In [1]:
# Dependencies
import torch
import torch.nn.functional as F
from transformers import AutoModelForCausalLM, AutoTokenizer
import numpy as np
import matplotlib.pyplot as plt
from collections import Counter



In [2]:
from functools import wraps
from time import time

def timing(f):
    @wraps(f)
    def wrap(*args, **kw):
        ts = time()
        result = f(*args, **kw)
        te = time()
        print("func:%r args:[%r, %r] took: %2.4f sec" % (f.__name__, args, kw, te-ts))
        return result
    return wrap

In [3]:
# MoE monitoring hook.
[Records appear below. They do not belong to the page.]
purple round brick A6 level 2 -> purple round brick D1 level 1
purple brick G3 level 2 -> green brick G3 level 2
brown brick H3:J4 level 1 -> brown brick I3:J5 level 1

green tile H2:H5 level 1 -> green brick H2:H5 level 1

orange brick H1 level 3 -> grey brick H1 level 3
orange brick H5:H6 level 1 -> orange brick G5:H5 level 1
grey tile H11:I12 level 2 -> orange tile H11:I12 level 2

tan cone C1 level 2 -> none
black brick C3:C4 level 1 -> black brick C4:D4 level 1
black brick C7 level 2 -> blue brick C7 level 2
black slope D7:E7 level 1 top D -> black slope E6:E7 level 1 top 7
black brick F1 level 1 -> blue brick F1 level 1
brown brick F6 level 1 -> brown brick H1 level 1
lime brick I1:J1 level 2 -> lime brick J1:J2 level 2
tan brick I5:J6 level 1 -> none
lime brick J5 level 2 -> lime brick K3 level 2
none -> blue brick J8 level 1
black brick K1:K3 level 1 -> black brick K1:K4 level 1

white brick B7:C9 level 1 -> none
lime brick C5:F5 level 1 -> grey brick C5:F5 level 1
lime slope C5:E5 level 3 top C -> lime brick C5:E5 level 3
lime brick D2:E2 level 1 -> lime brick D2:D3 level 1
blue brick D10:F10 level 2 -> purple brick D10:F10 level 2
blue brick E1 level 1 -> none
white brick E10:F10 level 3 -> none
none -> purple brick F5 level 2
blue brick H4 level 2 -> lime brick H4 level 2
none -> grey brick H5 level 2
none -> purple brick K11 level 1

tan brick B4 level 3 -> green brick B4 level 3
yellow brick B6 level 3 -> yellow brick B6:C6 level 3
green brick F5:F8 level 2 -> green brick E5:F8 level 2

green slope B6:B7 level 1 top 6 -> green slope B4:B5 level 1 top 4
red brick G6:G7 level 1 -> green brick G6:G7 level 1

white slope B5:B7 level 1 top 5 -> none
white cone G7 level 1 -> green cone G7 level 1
Attaches a callback to routing modules which computes routing metrics

class MoEProbe:
    """
    Hooks into the model to capture router internals without 
    changing the model architecture.
    """
    def __init__(self, top_k=2):
        self.top_k = top_k
        self.logs = [] # Stores per-step data
        self.layer_names = {}
    
    def clear(self):
        self.logs = []

    def register(self, model):
        """Finds all Gate/Router layers and attaches the hook."""
        print(f"Scanning model for routers...")
        count = 0
        for name, module in model.named_modules():
            # In Qwen1.5-MoE, the router is usually a Linear layer named 'gate'
            # inside the MoE block.
            if name.endswith(".gate"): 
                self.layer_names[module] = name
                module.register_forward_hook(self.hook_fn)
                count += 1
        print(f"Attached probes to {count} router layers.")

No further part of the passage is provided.